NC: commenter l'actualité économique mondiale, et l'actualité politique tant en France qu'en Europe
Une sourde bataille se déroule autour du rapport que doit remettre aux alentours du 20 février, le directeur de l'Agence Internationale de l'Energie Atomique( AIEA) à propos du degrés de
coopération de l'IRAN avec l'Agence sur ses activités nucléaires passées.
Les pays occidentaux partisans d'une ligne particulièrement ferme face à Théhéran ( Etats-Unis, France depuis l'alignement de Nicolas Sarkozy sur les Etats-Unis, Royaume-Unis) craignent que
l'Egyptien, Mohamed Elbaradel, directeur de l'AIEA, prix nobel de la paix, s'apprête à délivrer une forme de quitus à l'IRAN, en produisant un rapport qui jugerait satisfaisant les réponses
apportées par Théhéran à une série de questions sur ses agissements nucléaires.
En coulisse, ils reprochent à Monsieur Elbaradel d'avoir adopté une attitude "politique" sur ce dossier et non celle d'un simple vérificateur technique des activités iraniennes.

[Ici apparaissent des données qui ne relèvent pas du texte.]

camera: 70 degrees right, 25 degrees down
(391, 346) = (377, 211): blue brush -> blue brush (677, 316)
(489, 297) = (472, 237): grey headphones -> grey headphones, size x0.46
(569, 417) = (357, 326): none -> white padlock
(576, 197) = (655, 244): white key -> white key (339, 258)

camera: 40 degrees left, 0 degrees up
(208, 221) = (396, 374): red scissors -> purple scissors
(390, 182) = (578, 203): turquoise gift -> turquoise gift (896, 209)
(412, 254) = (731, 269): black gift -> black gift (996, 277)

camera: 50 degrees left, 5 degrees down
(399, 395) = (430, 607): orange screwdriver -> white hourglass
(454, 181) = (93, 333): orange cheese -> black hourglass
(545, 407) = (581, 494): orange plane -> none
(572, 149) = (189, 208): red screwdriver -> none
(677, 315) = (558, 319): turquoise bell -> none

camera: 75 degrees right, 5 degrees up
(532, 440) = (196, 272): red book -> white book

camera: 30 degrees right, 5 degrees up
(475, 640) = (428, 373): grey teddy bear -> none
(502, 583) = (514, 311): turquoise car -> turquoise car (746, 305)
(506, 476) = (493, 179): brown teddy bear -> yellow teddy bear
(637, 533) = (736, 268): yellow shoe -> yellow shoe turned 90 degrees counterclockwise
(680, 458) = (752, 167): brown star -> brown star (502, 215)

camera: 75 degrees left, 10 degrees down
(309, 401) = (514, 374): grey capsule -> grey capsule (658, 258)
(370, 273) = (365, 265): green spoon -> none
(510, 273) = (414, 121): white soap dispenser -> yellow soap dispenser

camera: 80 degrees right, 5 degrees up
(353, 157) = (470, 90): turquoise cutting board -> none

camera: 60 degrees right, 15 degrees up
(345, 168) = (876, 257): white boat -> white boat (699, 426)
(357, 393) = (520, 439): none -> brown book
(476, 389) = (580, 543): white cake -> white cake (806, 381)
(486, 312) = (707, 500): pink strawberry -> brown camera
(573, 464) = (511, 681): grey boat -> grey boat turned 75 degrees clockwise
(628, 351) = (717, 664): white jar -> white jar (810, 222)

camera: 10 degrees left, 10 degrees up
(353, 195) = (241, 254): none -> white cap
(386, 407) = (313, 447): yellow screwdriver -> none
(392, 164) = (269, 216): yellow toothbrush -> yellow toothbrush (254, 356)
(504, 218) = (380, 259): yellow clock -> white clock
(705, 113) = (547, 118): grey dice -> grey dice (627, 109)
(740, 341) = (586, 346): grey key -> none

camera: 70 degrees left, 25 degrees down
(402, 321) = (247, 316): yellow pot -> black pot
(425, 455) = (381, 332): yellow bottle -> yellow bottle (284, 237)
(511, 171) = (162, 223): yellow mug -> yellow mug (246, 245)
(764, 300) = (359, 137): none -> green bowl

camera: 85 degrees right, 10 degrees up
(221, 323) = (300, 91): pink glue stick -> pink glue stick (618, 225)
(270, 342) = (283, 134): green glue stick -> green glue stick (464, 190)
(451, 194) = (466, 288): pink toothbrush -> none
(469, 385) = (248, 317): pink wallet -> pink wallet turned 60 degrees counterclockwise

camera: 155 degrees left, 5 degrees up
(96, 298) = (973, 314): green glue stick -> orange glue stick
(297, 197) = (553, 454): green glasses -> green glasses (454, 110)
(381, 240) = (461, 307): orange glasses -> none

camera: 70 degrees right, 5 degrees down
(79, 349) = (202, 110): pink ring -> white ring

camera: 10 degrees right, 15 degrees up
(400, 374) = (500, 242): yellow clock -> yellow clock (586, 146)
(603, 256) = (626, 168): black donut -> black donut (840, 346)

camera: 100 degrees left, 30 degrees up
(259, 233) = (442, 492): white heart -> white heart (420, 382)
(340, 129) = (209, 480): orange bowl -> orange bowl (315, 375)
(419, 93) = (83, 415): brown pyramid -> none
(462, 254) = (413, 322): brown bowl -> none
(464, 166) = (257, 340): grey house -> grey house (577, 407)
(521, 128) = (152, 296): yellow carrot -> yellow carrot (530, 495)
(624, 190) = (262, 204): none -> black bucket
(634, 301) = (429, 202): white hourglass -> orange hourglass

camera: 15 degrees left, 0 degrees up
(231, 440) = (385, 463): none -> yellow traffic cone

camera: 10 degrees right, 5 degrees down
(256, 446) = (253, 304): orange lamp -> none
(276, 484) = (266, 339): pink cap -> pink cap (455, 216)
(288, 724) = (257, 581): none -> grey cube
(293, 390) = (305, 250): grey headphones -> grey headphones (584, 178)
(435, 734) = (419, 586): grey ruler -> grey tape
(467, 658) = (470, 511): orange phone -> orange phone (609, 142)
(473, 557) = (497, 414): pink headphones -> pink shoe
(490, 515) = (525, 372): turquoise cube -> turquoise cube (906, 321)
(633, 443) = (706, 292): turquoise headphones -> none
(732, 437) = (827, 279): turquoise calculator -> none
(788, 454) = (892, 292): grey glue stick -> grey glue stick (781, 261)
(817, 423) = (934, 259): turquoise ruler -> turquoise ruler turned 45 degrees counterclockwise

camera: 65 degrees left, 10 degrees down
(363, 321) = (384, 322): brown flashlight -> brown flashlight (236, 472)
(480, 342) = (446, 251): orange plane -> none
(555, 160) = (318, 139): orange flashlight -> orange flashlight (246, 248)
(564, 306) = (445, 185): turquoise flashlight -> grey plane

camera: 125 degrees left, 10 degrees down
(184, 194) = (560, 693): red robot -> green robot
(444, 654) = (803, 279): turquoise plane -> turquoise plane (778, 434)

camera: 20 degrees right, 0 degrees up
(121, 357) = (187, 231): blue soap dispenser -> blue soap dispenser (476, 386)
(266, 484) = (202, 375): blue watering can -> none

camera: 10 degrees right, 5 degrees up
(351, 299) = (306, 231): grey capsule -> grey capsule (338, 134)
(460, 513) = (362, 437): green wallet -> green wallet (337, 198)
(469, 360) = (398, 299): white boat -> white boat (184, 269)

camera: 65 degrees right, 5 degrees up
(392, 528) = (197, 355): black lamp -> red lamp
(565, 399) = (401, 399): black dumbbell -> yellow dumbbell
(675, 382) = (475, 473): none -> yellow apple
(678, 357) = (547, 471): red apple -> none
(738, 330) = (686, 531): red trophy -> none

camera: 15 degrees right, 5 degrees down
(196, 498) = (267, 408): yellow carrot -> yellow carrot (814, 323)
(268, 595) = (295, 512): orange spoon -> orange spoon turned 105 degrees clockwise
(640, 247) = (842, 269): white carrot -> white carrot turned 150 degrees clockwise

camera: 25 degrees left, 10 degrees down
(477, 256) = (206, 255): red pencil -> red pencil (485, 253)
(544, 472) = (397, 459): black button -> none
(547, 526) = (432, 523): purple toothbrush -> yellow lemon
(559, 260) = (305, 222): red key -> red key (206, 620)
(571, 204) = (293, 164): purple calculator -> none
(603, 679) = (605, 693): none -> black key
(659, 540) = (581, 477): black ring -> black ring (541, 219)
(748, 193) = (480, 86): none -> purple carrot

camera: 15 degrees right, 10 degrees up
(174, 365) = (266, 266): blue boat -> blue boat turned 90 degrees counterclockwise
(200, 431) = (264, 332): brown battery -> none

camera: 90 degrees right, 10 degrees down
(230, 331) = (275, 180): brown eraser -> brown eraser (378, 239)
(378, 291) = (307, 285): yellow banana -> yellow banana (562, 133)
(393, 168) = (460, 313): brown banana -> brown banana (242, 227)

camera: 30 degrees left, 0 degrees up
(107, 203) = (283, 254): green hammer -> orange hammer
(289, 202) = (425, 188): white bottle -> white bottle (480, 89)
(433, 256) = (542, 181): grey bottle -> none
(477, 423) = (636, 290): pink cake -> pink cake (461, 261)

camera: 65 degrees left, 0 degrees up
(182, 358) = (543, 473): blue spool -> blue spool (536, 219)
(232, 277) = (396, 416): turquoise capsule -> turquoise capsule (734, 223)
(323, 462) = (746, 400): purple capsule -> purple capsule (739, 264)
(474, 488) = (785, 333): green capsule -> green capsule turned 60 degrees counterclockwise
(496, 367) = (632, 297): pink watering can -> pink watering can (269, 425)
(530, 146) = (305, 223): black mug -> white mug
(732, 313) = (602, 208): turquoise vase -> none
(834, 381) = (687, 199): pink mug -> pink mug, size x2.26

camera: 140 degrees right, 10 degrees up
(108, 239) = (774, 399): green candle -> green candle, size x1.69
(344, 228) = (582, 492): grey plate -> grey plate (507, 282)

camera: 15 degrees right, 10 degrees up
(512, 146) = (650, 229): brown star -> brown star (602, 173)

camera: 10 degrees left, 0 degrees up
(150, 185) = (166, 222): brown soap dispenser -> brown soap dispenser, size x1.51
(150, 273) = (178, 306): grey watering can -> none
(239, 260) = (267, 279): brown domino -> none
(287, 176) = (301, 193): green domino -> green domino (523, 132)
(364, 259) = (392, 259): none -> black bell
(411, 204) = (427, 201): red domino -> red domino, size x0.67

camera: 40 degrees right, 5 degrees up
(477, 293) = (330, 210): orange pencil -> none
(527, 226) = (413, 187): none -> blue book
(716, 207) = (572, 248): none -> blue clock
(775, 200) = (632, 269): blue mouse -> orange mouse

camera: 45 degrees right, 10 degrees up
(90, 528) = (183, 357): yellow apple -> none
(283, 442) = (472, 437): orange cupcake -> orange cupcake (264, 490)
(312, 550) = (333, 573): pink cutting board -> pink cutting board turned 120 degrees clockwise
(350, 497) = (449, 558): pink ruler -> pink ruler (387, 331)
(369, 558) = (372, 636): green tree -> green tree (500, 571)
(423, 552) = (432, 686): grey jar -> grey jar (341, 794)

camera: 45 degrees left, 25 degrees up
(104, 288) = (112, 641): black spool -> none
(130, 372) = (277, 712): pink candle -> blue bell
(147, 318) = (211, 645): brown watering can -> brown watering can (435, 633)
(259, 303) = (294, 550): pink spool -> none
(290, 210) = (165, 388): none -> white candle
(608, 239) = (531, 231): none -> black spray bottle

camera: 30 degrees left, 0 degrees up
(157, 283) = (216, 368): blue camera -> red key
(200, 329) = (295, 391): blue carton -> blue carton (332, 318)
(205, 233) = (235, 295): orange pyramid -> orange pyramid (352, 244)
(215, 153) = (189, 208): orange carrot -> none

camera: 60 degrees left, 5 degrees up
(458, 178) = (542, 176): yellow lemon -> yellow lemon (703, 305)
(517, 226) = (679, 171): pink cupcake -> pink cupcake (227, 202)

Le rapport est important car il pourrait entraver le processus de sanctions contre l'Iran au conseil de sécurité de l'ONU.
Pourquoi donc les Etats-Unis, la grande Bretagne et la France auraient à "craindre" et non à se réjouir que le directeur de l'AIEA réussisse à mener à bien sa mission?
Quel crédit peut-on accorder à un gouvernement qui a, à son actif d'avoir envahit un pays en produisant dans l'enceinte de l'ONU de fausses preuves pour justifier son action ?
Pour BUSH, BROWN et SARKOZY la "question iranienne" ne relève pas de l'application des lois internationales, mais du désir d'abattre quoi qu'il en coûte un régime récalcitrant, souhaitant
notamment vendre son pétrole dans un autre devise que le dollar.